Algae is going to save us. The oil it produces contains Omega-3 *and* functions as a clean fuel for vehicles and machines.

Las algas nos va salvar. El aceite que producen contiene Omega-3 *y* funciona como un combustible limpio para vehículos y máquinas.

by Tracy Rucinski
26 Jun 13
[thanks to for the find]

A Spanish resort town with sprawling golf courses and tree-lined beaches has added another green site to its attractions: the world's first plant to convert sewage into clean energy.

The facility in Chiclana de la Frontera on the southwest tip of Spain uses wastewater and sunlight to produce algae-based biofuel as part of a 12 million euro ($15.7 million) project to pursue alternative energies and reduce reliance on foreign oil.

The use of algae for biomass, once touted by U.S. President Barack Obama as the fuel of the future, has been written off by some critics who say the large quantities of energy, water and chemicals needed to produce it makes the process unsustainable.

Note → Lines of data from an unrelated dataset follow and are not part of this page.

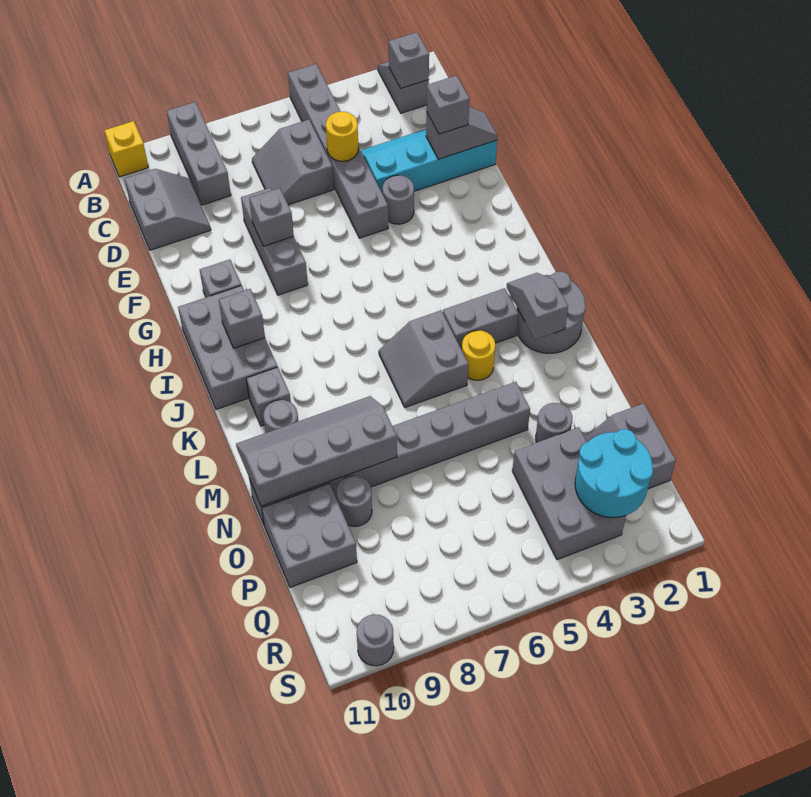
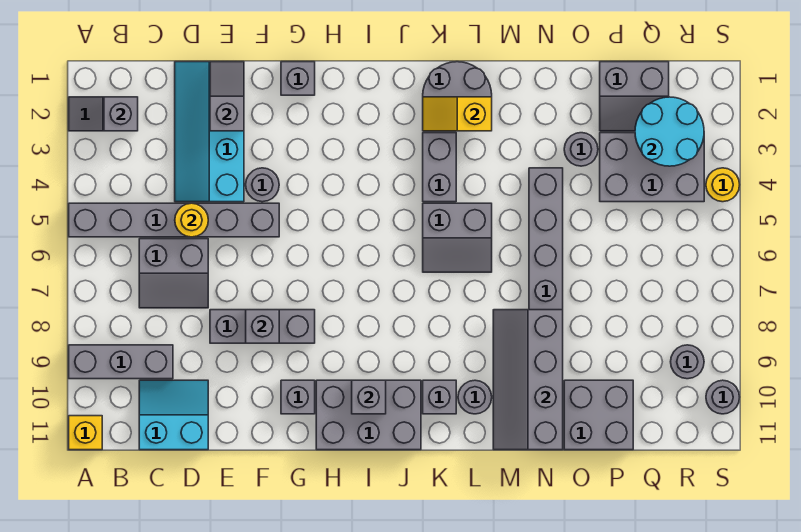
grey slope C10:D11 level 1 top 11 -> cyan slope C10:D11 level 1 top 11
grey brick E2 level 3 -> grey brick G1 level 1
grey slope K2:L2 level 2 top L -> yellow slope K2:L2 level 2 top L
yellow round brick L4 level 1 -> yellow round brick S4 level 1
grey round brick O9 level 1 -> grey round brick R9 level 1

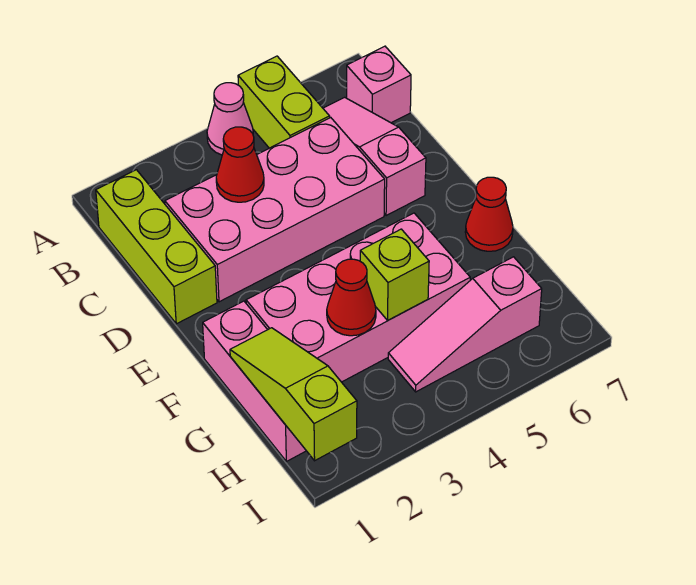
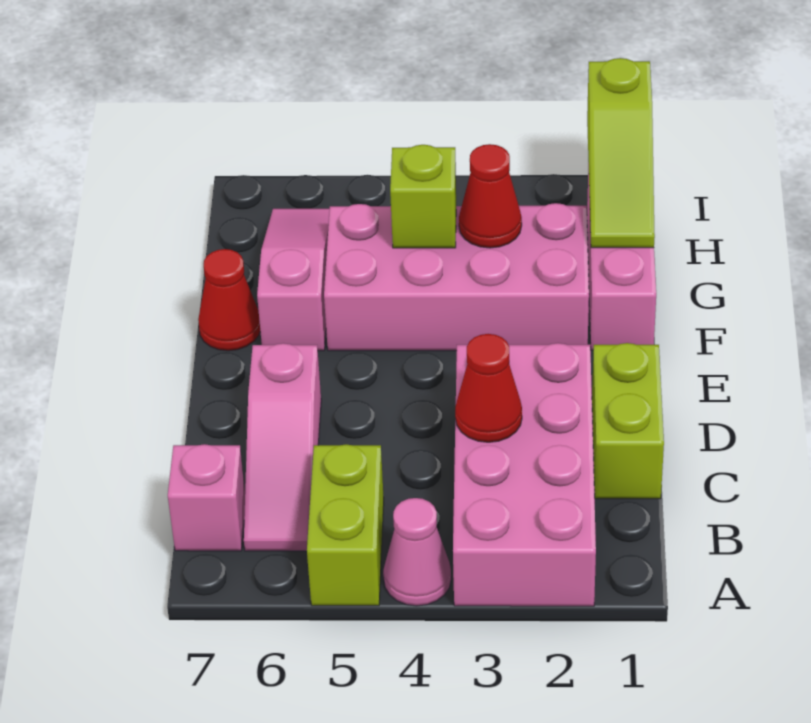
lime brick B1:D1 level 1 -> lime brick C1:D1 level 1
pink brick C2:D5 level 1 -> pink brick A2:D3 level 1
pink slope H4:H6 level 1 top 6 -> pink slope F6:H6 level 1 top F

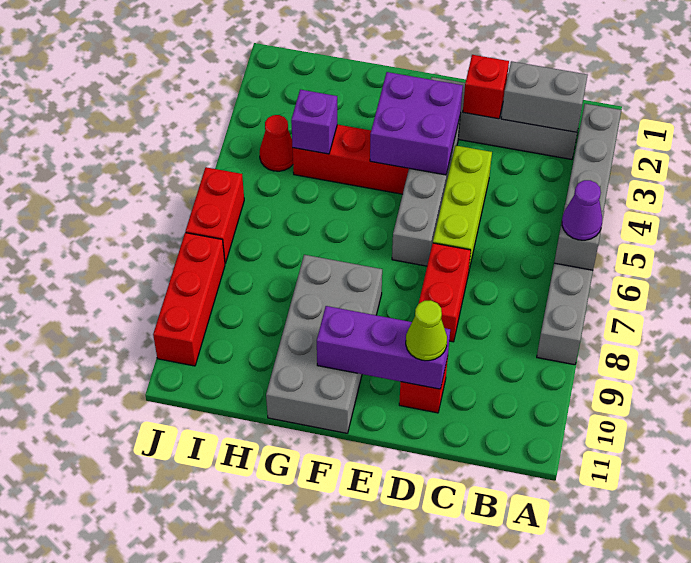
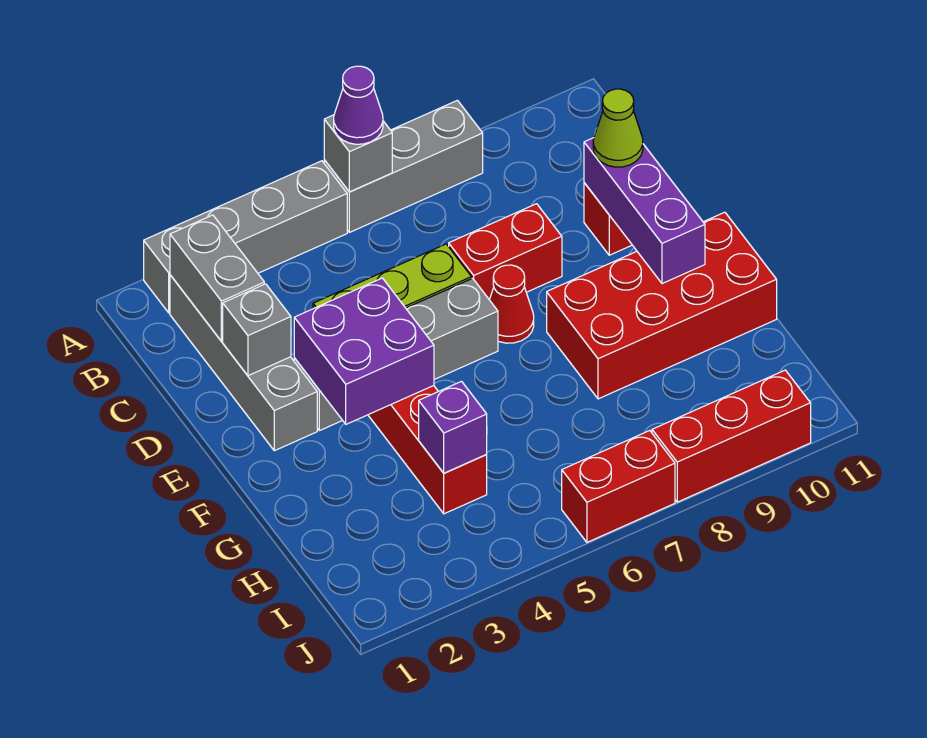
red brick D2 level 2 -> grey brick D2 level 2
grey brick F8:G11 level 1 -> red brick F8:G11 level 1
red cone I4 level 1 -> red cone E7 level 1

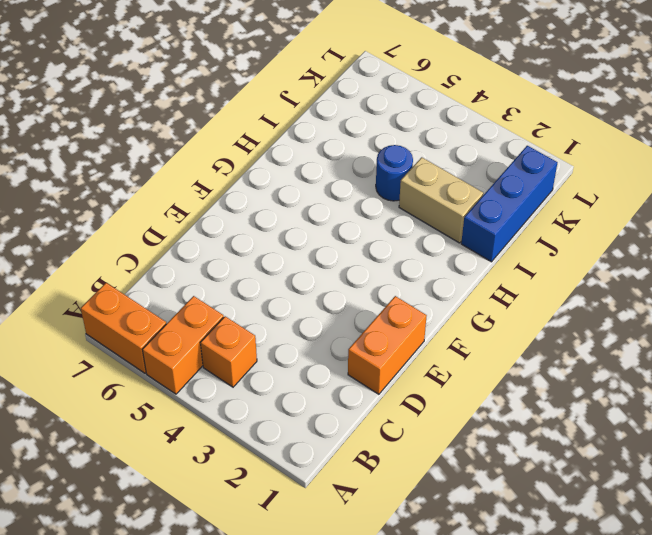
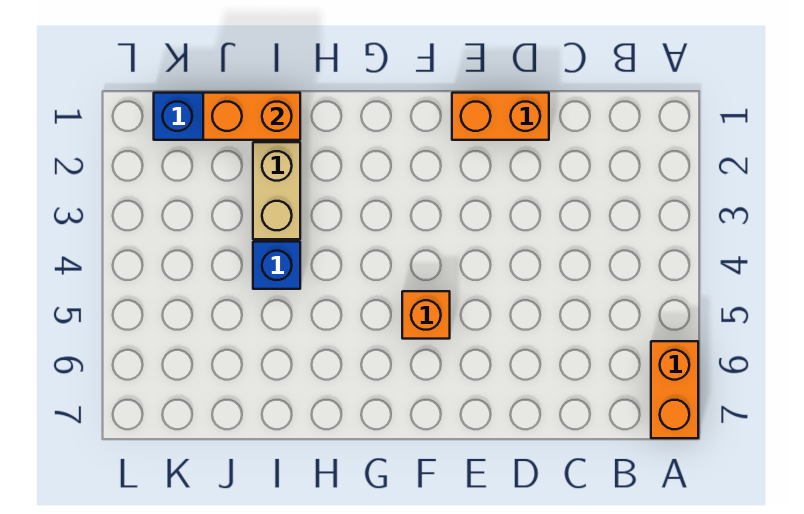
orange brick A5:B5 level 1 -> orange brick I1:J1 level 2
orange brick B4 level 1 -> orange brick F5 level 1
blue round brick I4 level 1 -> blue brick I4 level 1

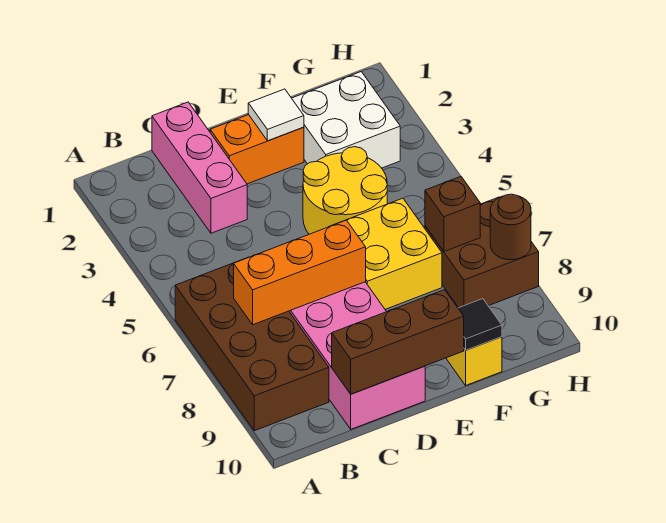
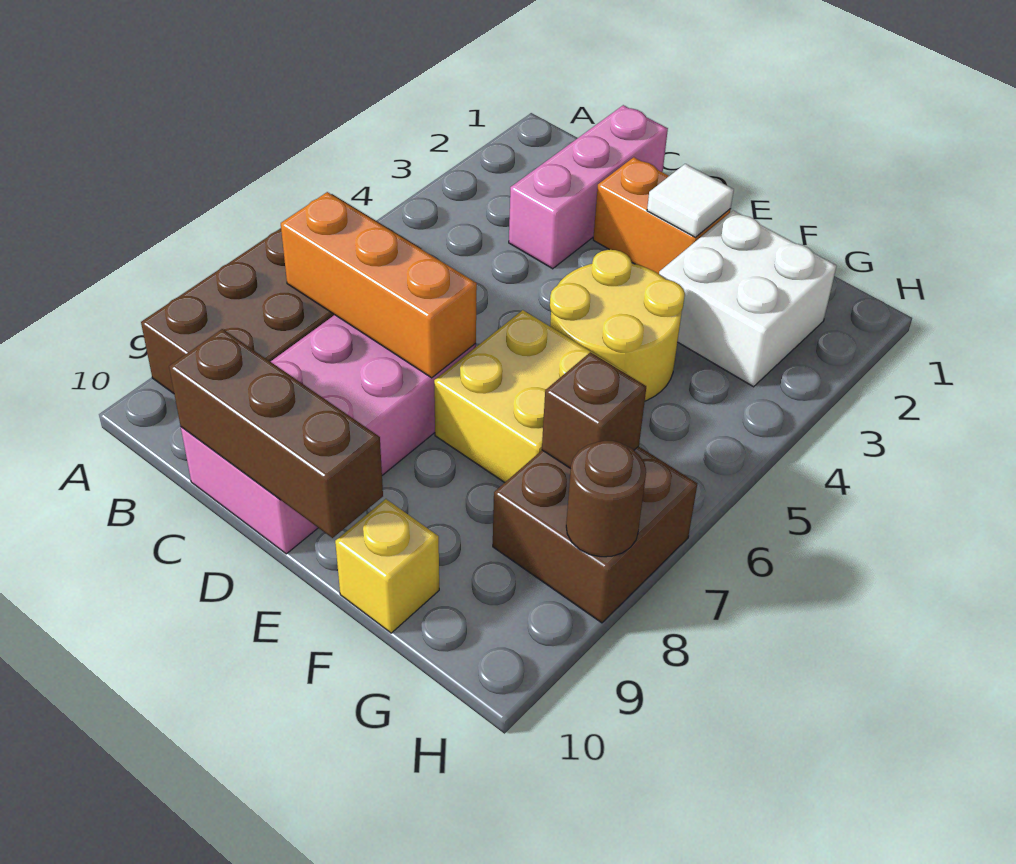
black tile F10 level 2 -> none

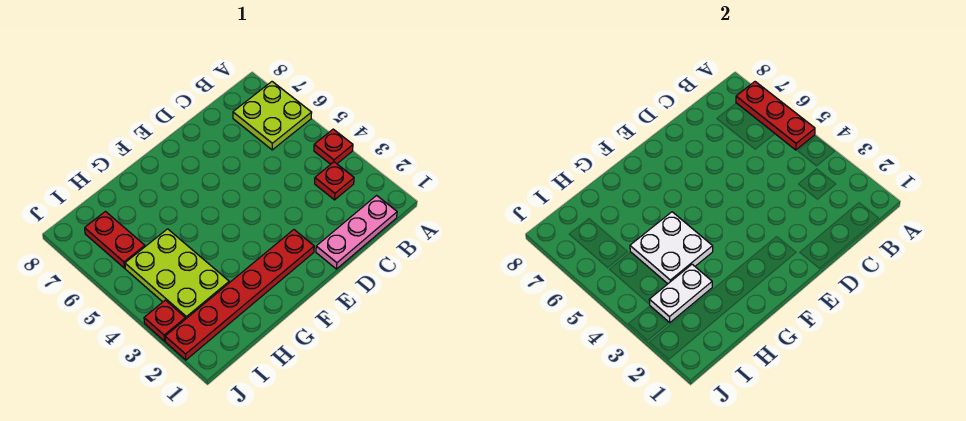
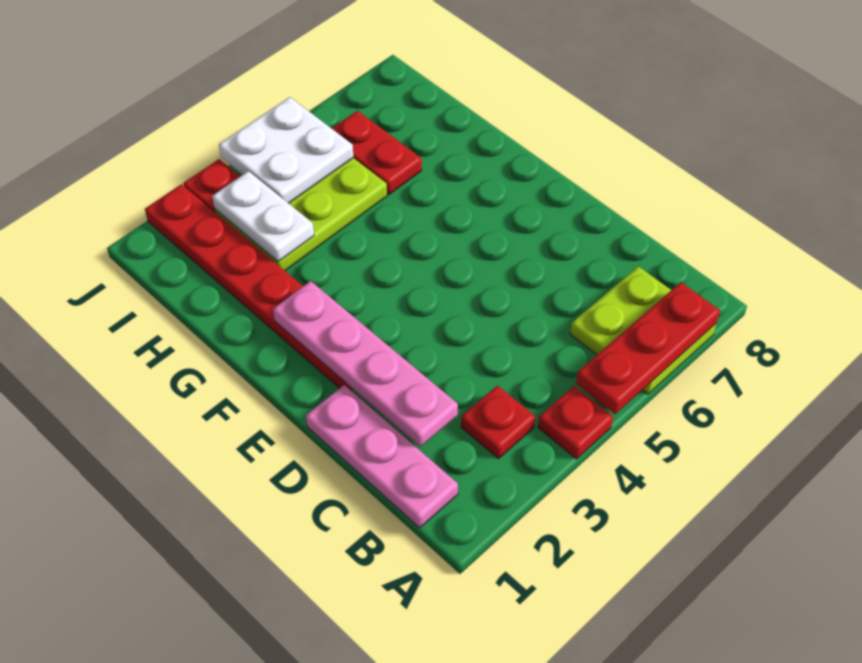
none -> pink plate C2:F2 level 2
white plate G4:H5 level 2 -> white plate I4:J5 level 2
red plate I6:I7 level 1 -> red plate H6:I6 level 1

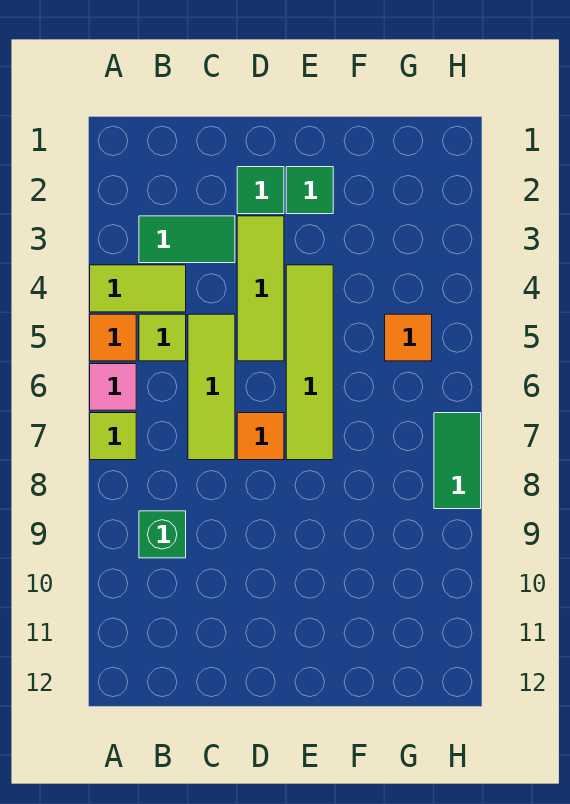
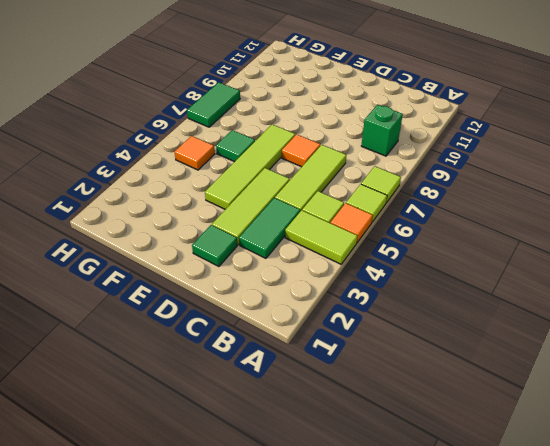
pink tile A6 level 1 -> lime tile A6 level 1
green tile B3:C3 level 1 -> green tile C3:C4 level 1
green tile E2 level 1 -> green tile F6 level 1

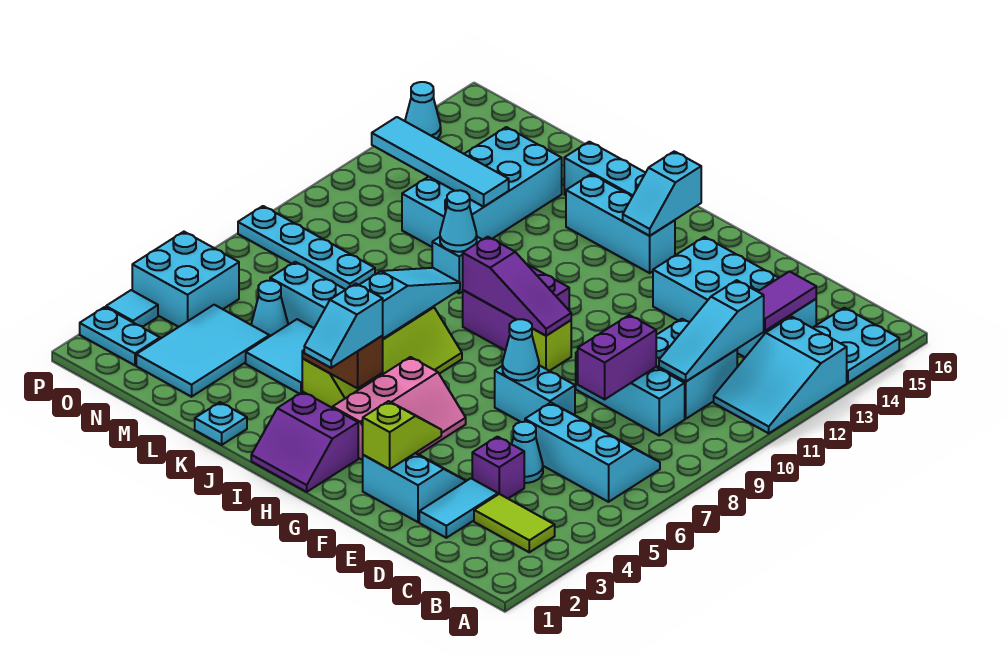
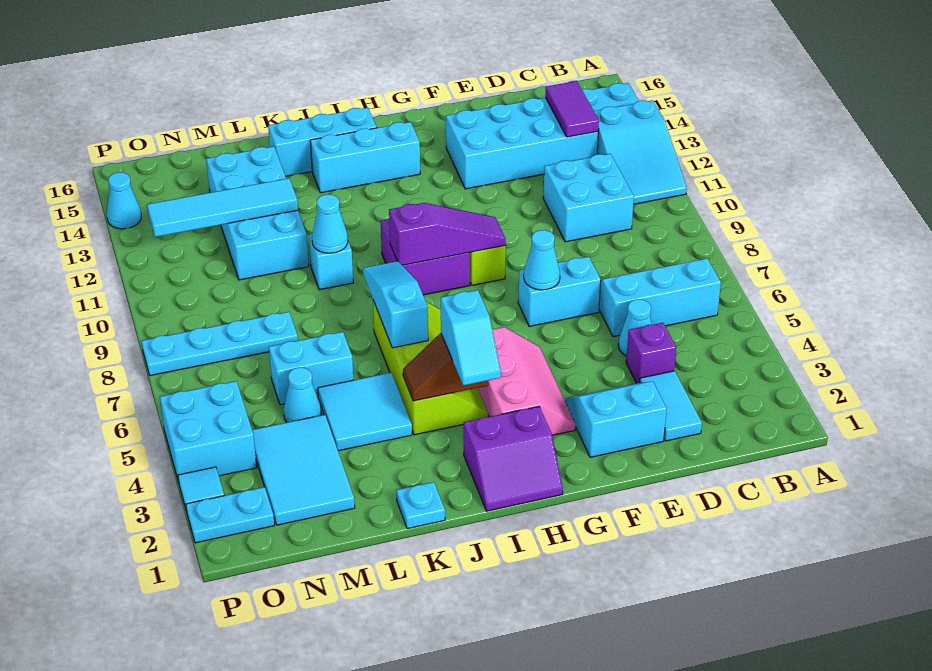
lime tile B3:C3 level 1 -> none
cyan brick C9:E9 level 1 -> none
cyan slope C10:C12 level 2 top 12 -> none
purple brick D8:D9 level 2 -> none
lime slope F2:F3 level 2 top 2 -> none
cyan slope H14:H15 level 2 top 15 -> none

The project in Chiclana, called All-gas to sound like "algas" or seaweed in Spanish, seeks to prove otherwise, becoming the first municipal wastewater plant using cultivated algae as a source for biofuel.

Carbon dioxide is used to produce algae biomass, and the green sludge is transformed into gas, a clean biofuel commonly used in buses or garbage trucks because it is less polluting.

While energy efficiency projects have gained pace in other European countries, Spain has been held back by a yawning budget gap that was at the centre of concerns the country would need an international bailout last year.

The All-gas project is three-fifths financed by the European Union FP7 programme to determine the effectiveness of the methane produced from algae-derived biomass in cars and trucks.

The Chiclana plant, still in a pilot phase and 200 square metres in size, harvested its first crop of algae last month and expects to fuel its first car by December.

Spain is battling a record 27 percent unemployment rate, with the south worst affected, and cash-strapped consumers have struggled under the weight of wage cuts and tax hikes over the past two years aimed at reining in the public deficit.

The All-gas model has drawn interest from other efficiency-minded municipalities in southern Spain with populations between 20,000 and 100,000 and with enough land to develop the algal ponds, said Rogalla, who has identified at least 300 small towns where such projects could work.

"The opportunity is such that 40 million people, roughly the population of Spain, would be able to power 200,000 vehicles from just flushing their toilet!" he said.